1.3.4. Step 4: creating QuickStatements¶
Now we have the mappings and the data model in Wikidata, we can create QuickStatements to allow us to enter the data into Wikidata. This is not the only approach, and the process can be further automated using “Wikidata bots”. For this, see BioHackathon Europe Project 32: Connecting ELIXIR-related open data on Wikidata via WikiProject ELIXIR.

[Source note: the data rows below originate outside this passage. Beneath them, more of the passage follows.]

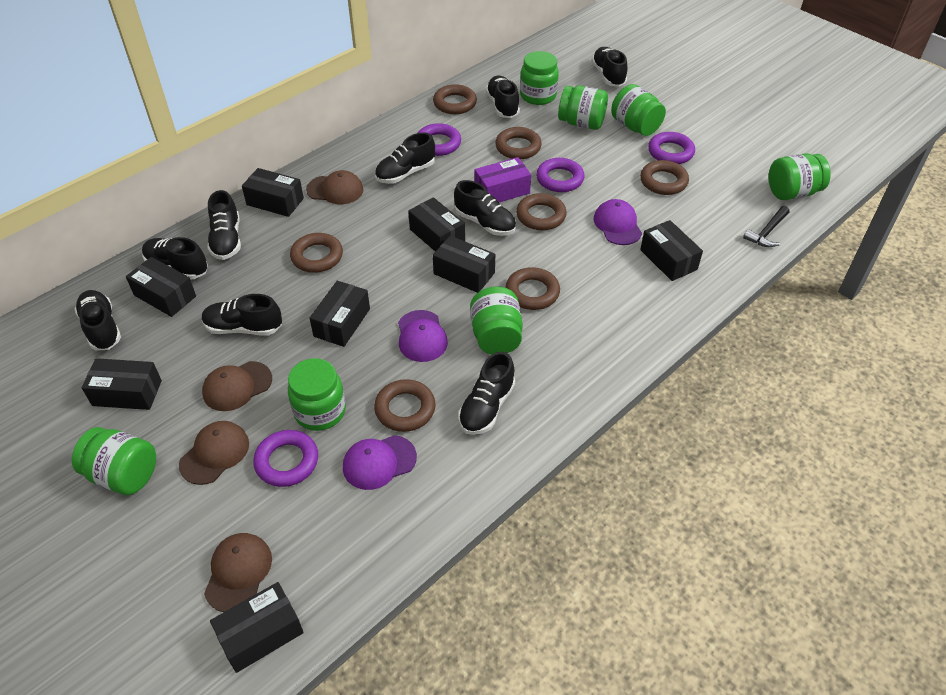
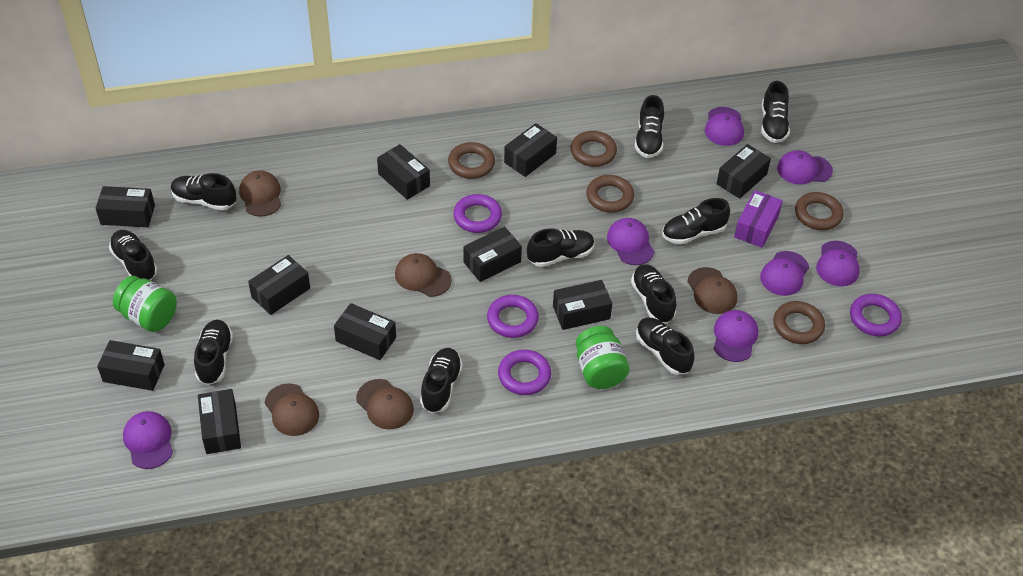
black box: 8 -> 10
black hammer: 1 -> 0
black shoe: 9 -> 10
brown cap: 4 -> 5
brown ring: 7 -> 5
green jar: 7 -> 2
purple cap: 3 -> 7

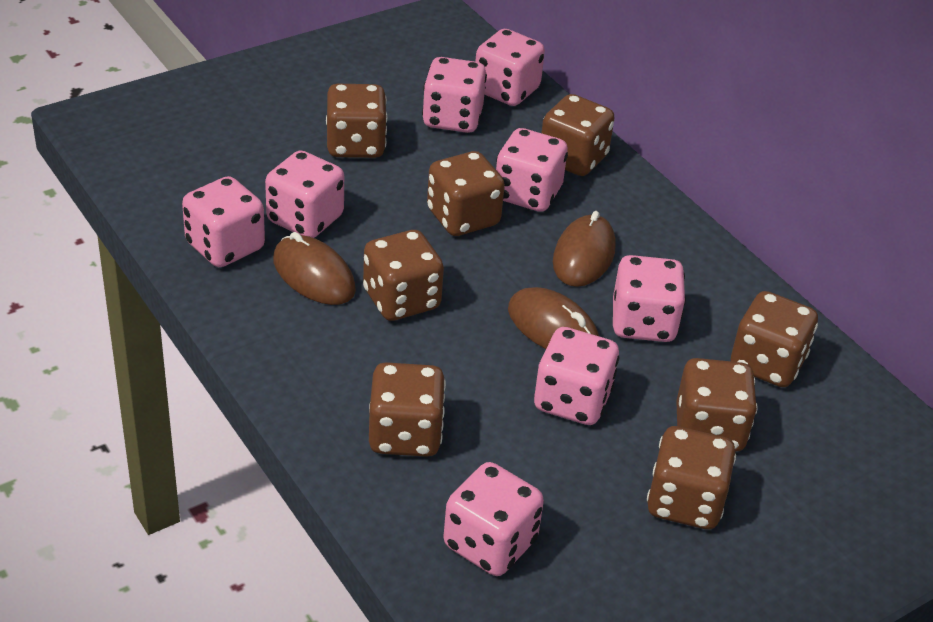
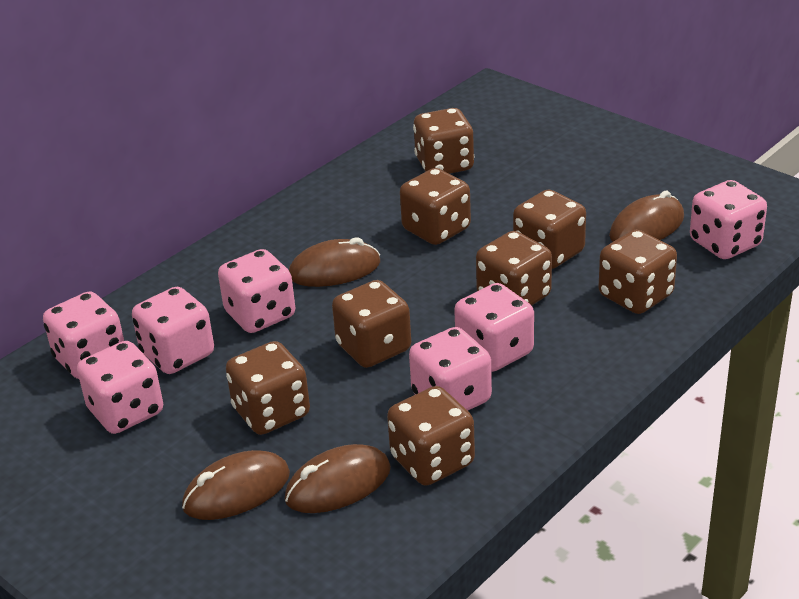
brown mouse: 3 -> 4
pink dice: 8 -> 7

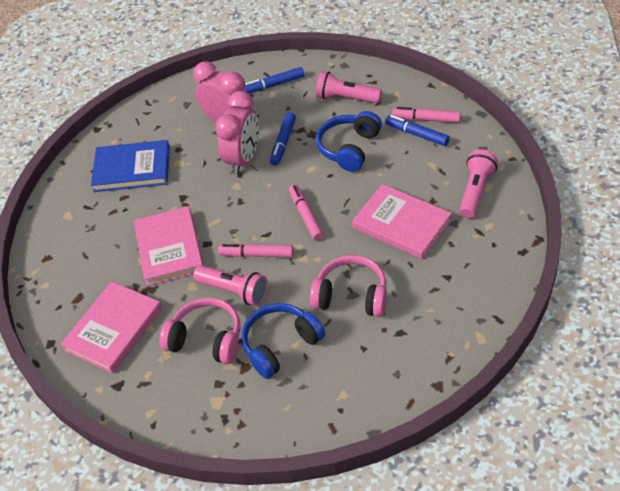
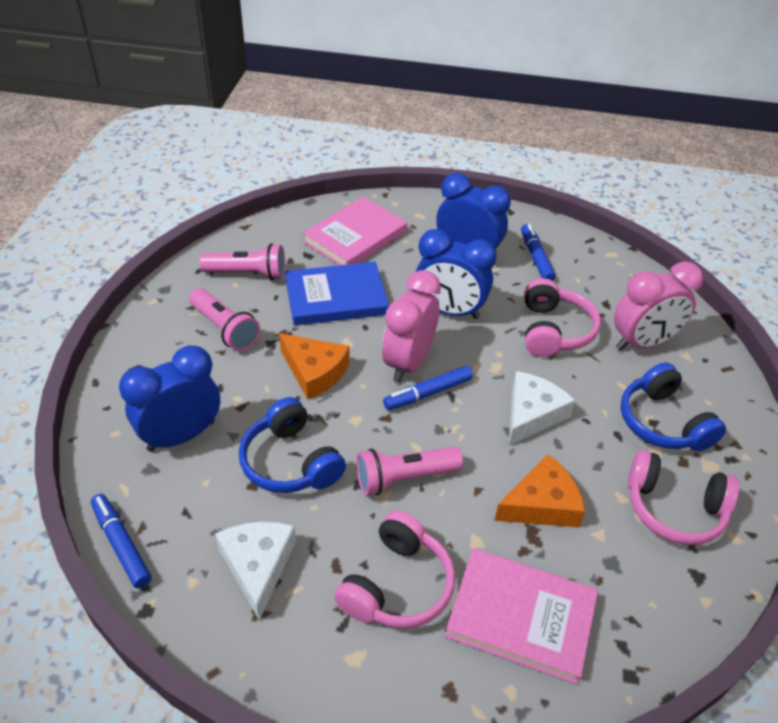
blue clock: 0 -> 3
orange cheese: 0 -> 2
pink book: 3 -> 2
pink headphones: 2 -> 3
pink marker: 3 -> 0
white cheese: 0 -> 2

Based on existing Bacting scripts, a script is created to take the swisslipids_ids.tsv
file as input and create
QuickStatements: https://github.com/egonw/ons-wikidata/blob/master/ExtIdentifiers/swisslipids.groovy This script is using Apache Groovy
but Bacting can also be using in Python, see https://github.com/cthoyt/pybacting.
Note
This script uses a federated query against https://beta.sparql.swisslipids.org/sparql/ after a suggestion by Dr Jerven Bolleman who indicated that the RDF4J backing this SPARQL endpoint will automatically batch the query against Wikidata, overcoming limitations of the Wikidata Query Service:
PREFIX wdt: <http://www.wikidata.org/prop/direct/>
SELECT ?wd ?key ?value WHERE {
SERVICE <https://query.wikidata.org/sparql> {
SELECT (substr(str(?compound),32) as ?wd) ?key ?value WHERE {
?compound wdt:P235 ?key .
OPTIONAL { ?compound wdt:P8691 ?value . }
}
}
}
This creates a file that looks like:
Q76738581 P8691 "SLM:000163948" S248 Q41165322 S854 "https://www.swisslipids.org/#/downloads" S813 +2021-11-06T00:00:00Z/11
Q76865359 P8691 "SLM:000163954" S248 Q41165322 S854 "https://www.swisslipids.org/#/downloads" S813 +2021-11-06T00:00:00Z/11
Q76865370 P8691 "SLM:000163964" S248 Q41165322 S854 "https://www.swisslipids.org/#/downloads" S813 +2021-11-06T00:00:00Z/11
Q76866423 P8691 "SLM:000163966" S248 Q41165322 S854 "https://www.swisslipids.org/#/downloads" S813 +2021-11-06T00:00:00Z/11
Q76865004 P8691 "SLM:000163968" S248 Q41165322 S854 "https://www.swisslipids.org/#/downloads" S813 +2021-11-06T00:00:00Z/11
Q76733356 P8691 "SLM:000164019" S248 Q41165322 S854 "https://www.swisslipids.org/#/downloads" S813 +2021-11-06T00:00:00Z/11
Q76733312 P8691 "SLM:000164023" S248 Q41165322 S854 "https://www.swisslipids.org/#/downloads" S813 +2021-11-06T00:00:00Z/11
Q76737210 P8691 "SLM:000164026" S248 Q41165322 S854 "https://www.swisslipids.org/#/downloads" S813 +2021-11-06T00:00:00Z/11
Q76736881 P8691 "SLM:000164032" S248 Q41165322 S854 "https://www.swisslipids.org/#/downloads" S813 +2021-11-06T00:00:00Z/11
Q76735022 P8691 "SLM:000164034" S248 Q41165322 S854 "https://www.swisslipids.org/#/downloads" S813 +2021-11-06T00:00:00Z/11
This resulted in about 17.5 thousand mappings. These are based on exact InChIKey match.
1.3.5. Step 5: running the QuickStatements¶
The resulting mappings are being added via the QuickStatements website.